God of love, help us to remember that Christ has no body now on earth but ours, no hands but ours, no feet but ours. Ours are the eyes to see the needs of the world. Ours are the hands with which to bless everyone now. Ours are the feet with which he is to go about doing good. 


That prayer takes on new weight when we hold it alongside the Ascension. It is precisely because Jesus has ascended — precisely because he is no longer bounded by one body in one place — that his body is now ours to offer. The universal Christ works through particular hands. Our hands. In a climate-changed, war-torn, beauty-starved world that needs blessing now, today, in this moment. 


***** 


So we do not stand gazing up at heaven — not because heaven is unreal, but because heaven is already here, pressing into every atom, every quark, every suffering face we will meet this week. The Ascension does not remove Christ from the world. It releases him into all of it. 

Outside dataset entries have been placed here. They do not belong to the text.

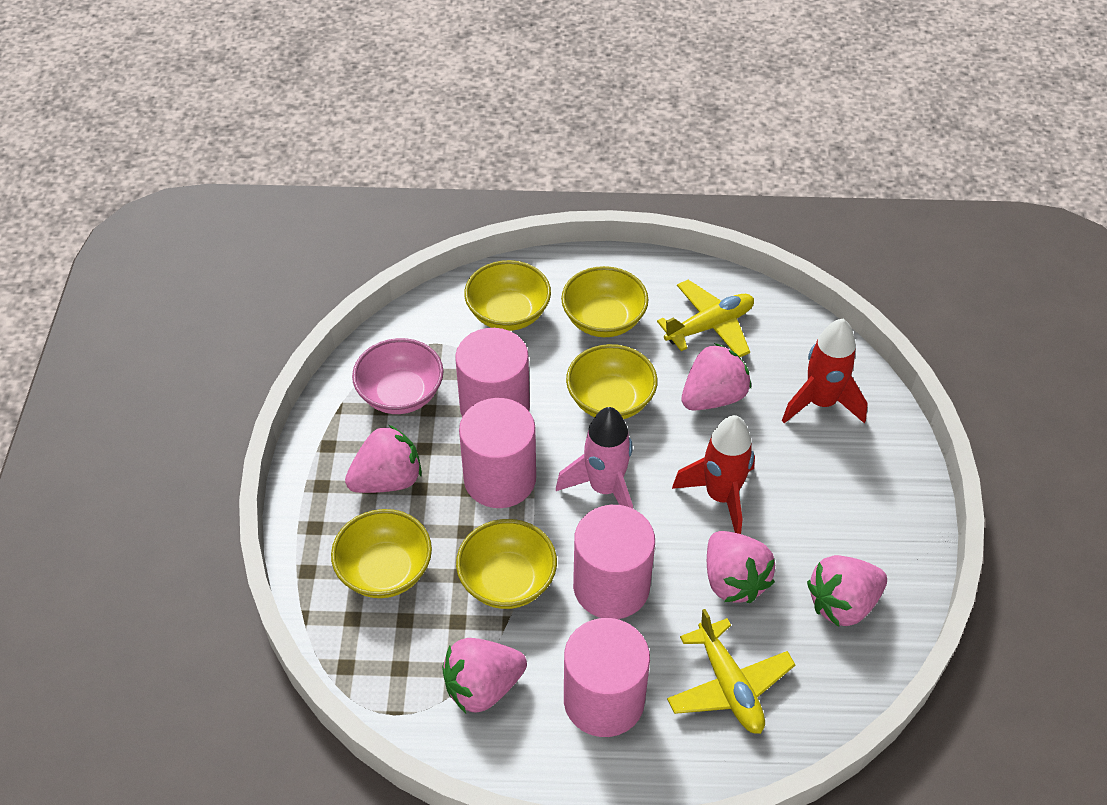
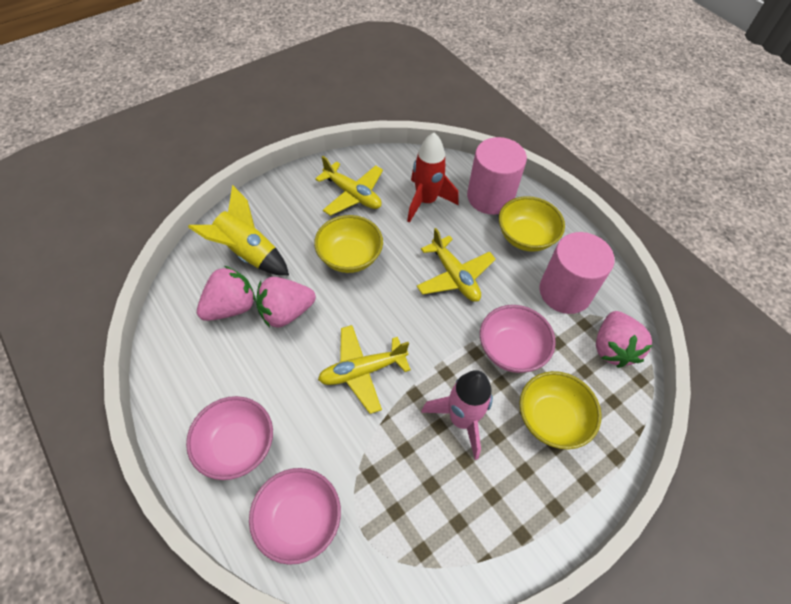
pink bowl: 1 -> 3
pink cylinder: 4 -> 2
pink strawberry: 5 -> 3
red rocket: 2 -> 1
yellow bowl: 5 -> 3
yellow plane: 2 -> 3
yellow rocket: 0 -> 1

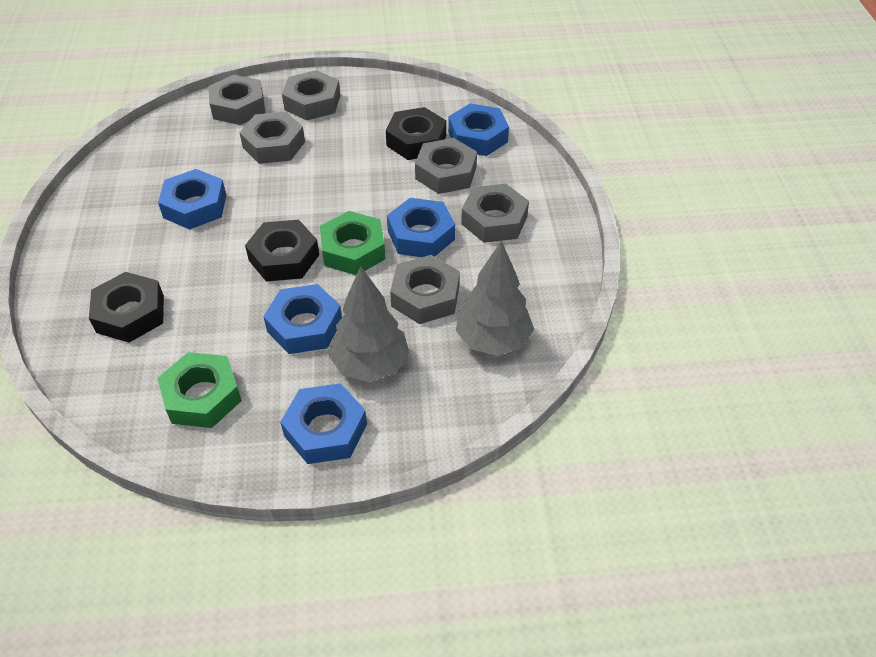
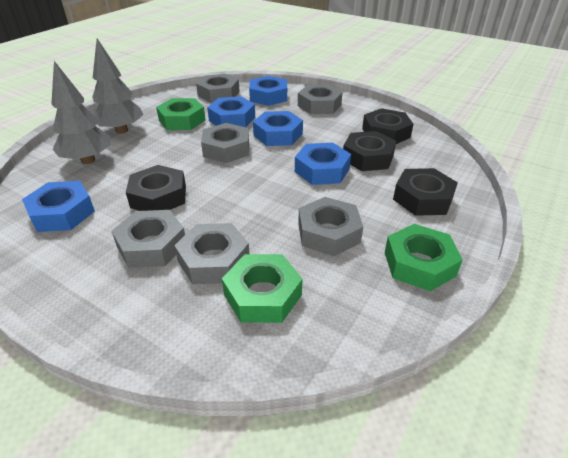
black nut: 3 -> 4
green nut: 2 -> 3

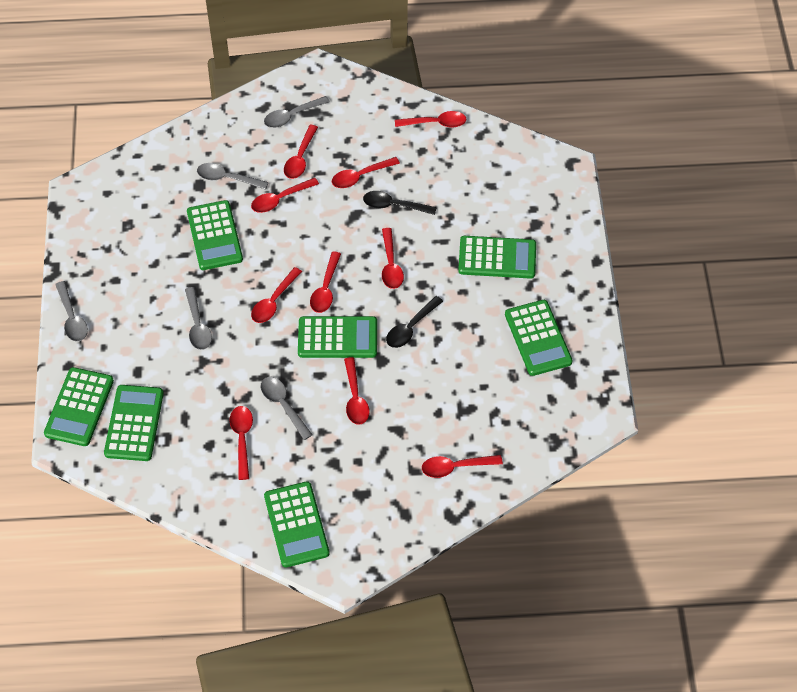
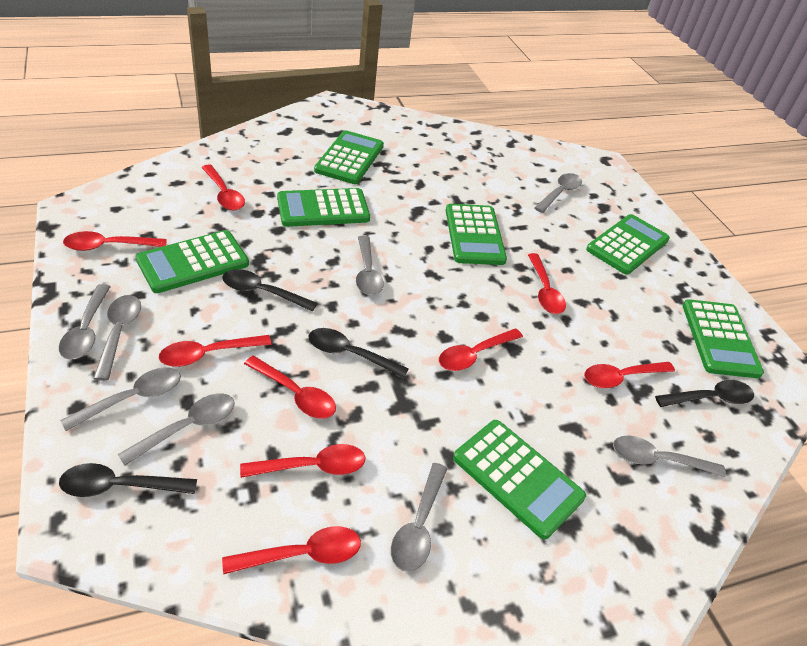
black spoon: 2 -> 4
grey spoon: 5 -> 8
red spoon: 10 -> 9

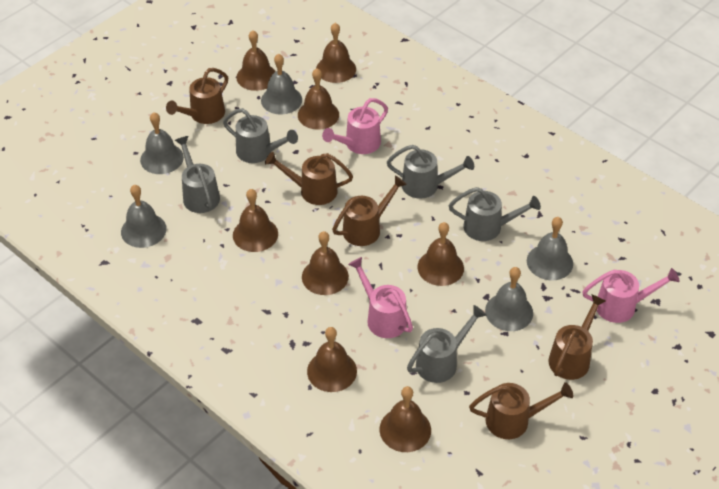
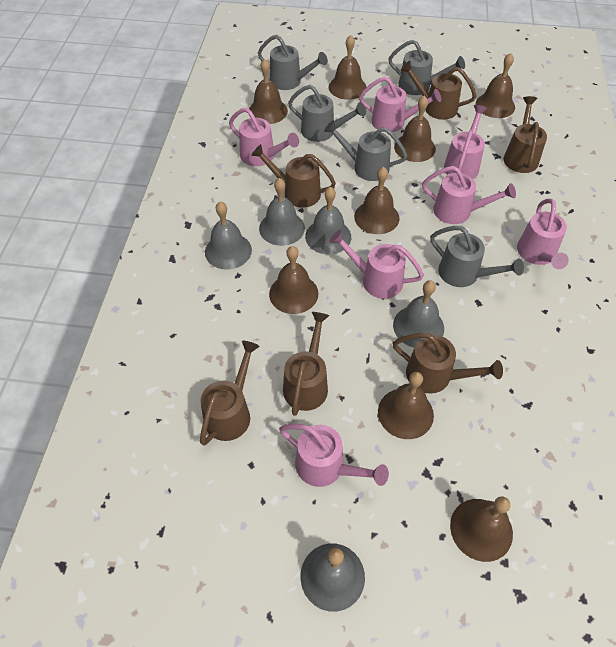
brown watering can: 5 -> 6
pink watering can: 3 -> 7

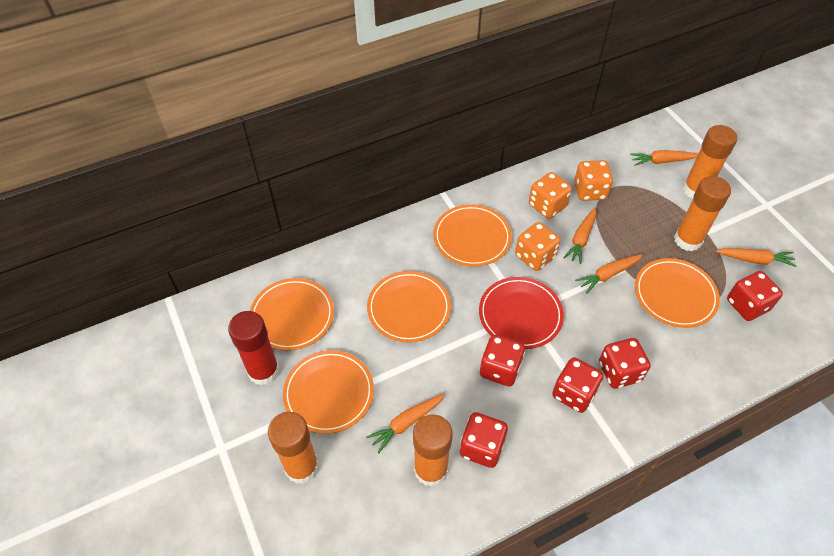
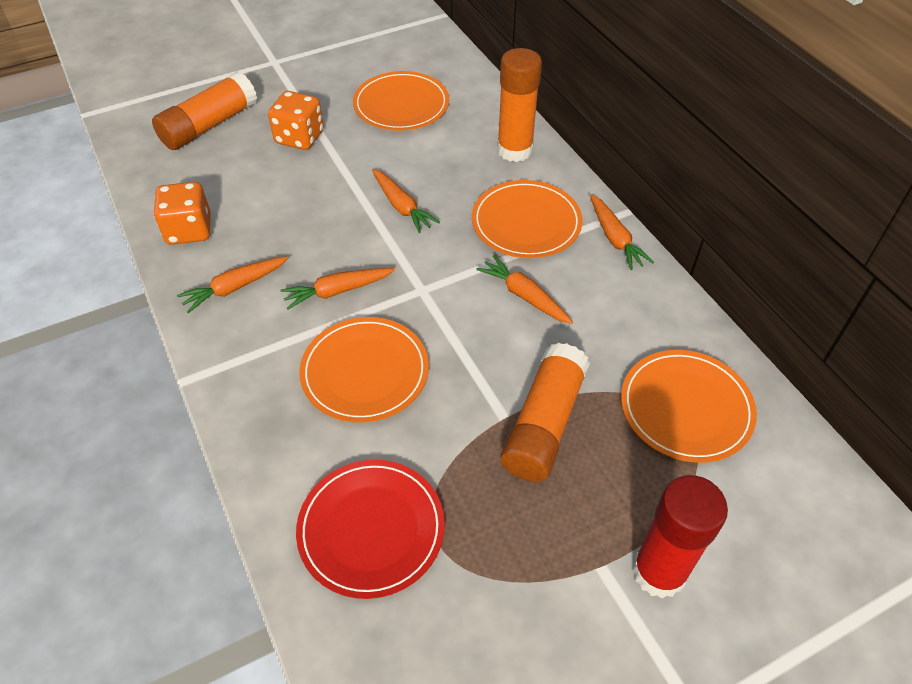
orange dice: 3 -> 2
orange glue stick: 4 -> 3
orange plate: 5 -> 4
red dice: 5 -> 0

The blessing that began over Bethany is still extending. And according to his promise, the one who ascended far above all heavens abides still — with this Church, with every church, with every trembling heart that dares to believe — even to the end of the ages. We are living inside that promise. 


May we have the courage — and the joy — to extend it further still. 

Amen. 


*Meshali Mitchell, an author, storyteller, and acclaimed photographer wrote that phrase in her debut b ook, “Restored: Partnering with God in Transforming Our Broken Places.”